SYDNEY (ChurchMilitant.com) - Sydney's Abp. Anthony Fisher has successfully rallied the people against excessive Wuhan virus restrictions imposed on the Church by the government of New South Wales (NSW), Australia.
The government on Monday raised the 10-person church limit to 50 persons after Fisher spoke out and launched a petition that garnered 20,000 signatures in just two days. Fisher noted in his pastoral letter on May 29 that it took a push from the Church to get the government to do the right thing.
"It is with great joy that we learnt today that the New South Wales government has agreed to relax the restrictions on churches and worship, to bring them into line with like venues and activities," wrote Fisher. "This is a just and common-sense outcome, but it took some negotiating, and I thank all those who joined our campaign for it."
Fisher had launched a petition two days earlier that asked for "equal treatment" of churches. The archbishop also spoke out on May 28, noting the disparity in pandemic-related restrictions between secular and religious groups in NSW that defied common sense.
"Currently the bus that stops outside my cathedral can have more people inside it than my cathedral can," remarked Fisher. "It simply doesn't make sense."

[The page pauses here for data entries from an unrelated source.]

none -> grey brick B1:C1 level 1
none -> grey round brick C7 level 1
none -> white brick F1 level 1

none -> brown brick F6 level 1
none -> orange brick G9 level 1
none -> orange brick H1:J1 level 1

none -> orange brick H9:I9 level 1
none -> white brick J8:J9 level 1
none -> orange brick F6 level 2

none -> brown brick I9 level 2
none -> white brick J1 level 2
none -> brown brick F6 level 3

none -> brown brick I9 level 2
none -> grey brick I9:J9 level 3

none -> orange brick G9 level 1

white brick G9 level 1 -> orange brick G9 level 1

Churchgoers were unequally burdened with contact tracing as well, Fisher revealed.
"People of faith have to already sign in to visit a church and provide contact details, which we are adhering to, but patrons to a cafe do not," commented Fisher. "Why is a place of worship being treated differently?"
Fisher was campaigning last week against social distancing rules slated by NSW government to take effect on June 1. Before being mitigated on May 29, the rules in NSW allowed 50 people to dine in restaurants, pubs and cafes but only 10 people to attend indoor church services.
"We have a ridiculous situation where a restaurant with a dimension of 200 square meters can now have 50 people for hours on end, while St Mary's Cathedral, which is more than 10 times larger, is only allowed 10 people," Fischer remarked.
The archbishop's petition, originally directed toward NSW Premier Gladys Berejiklian, said Catholics in the state needed the freedom to have their spiritual needs met.
The petition reads, "The closure of churches has had a devastating effect on Catholics and others who turn to prayer particularly in difficult times."
The petition was not asking for "special treatment" of worshipers but only for "equal treatment." It also asked NSW to stop treating religion as nonessential.
"Contrary to what has been said throughout this pandemic, we do not consider church attendance to be nonessential; indeed, nothing is more essential than the practice of our faith," stated the petition.
A similar victory for religious freedom in the United States was won by the five bishops of Minnesota. They were battling Minnesota's Democratic governor Tim Walz, who was unfairly restricting public worship. After drafting their open letter on May 20, Walz backed down and relaxed restrictions on churchgoers.
Archbishop Bernard Hebda of St. Paul-Minneapolis acknowledged the victory that came just two days after sending Walz the open letter.
"The new executive order removes that unreasonable burden on the Church and allows us to bring the Eucharist, the food of everlasting life, to our community," wrote Hebda.
After winning a victory for Catholics in the Australian state of NSW, Fisher has now turned his attention to aiding Catholics in the rest of Australia. His petition has since been retooled to include "premiers and chief ministers." It urges them to allow all of Australia's Catholics "to practice our faith freely and fairly."
The archbishop is again urging Catholics to sign the updated petition that seeks to liberate all of Australia's churchgoers from oppressive Wuhan virus restrictions.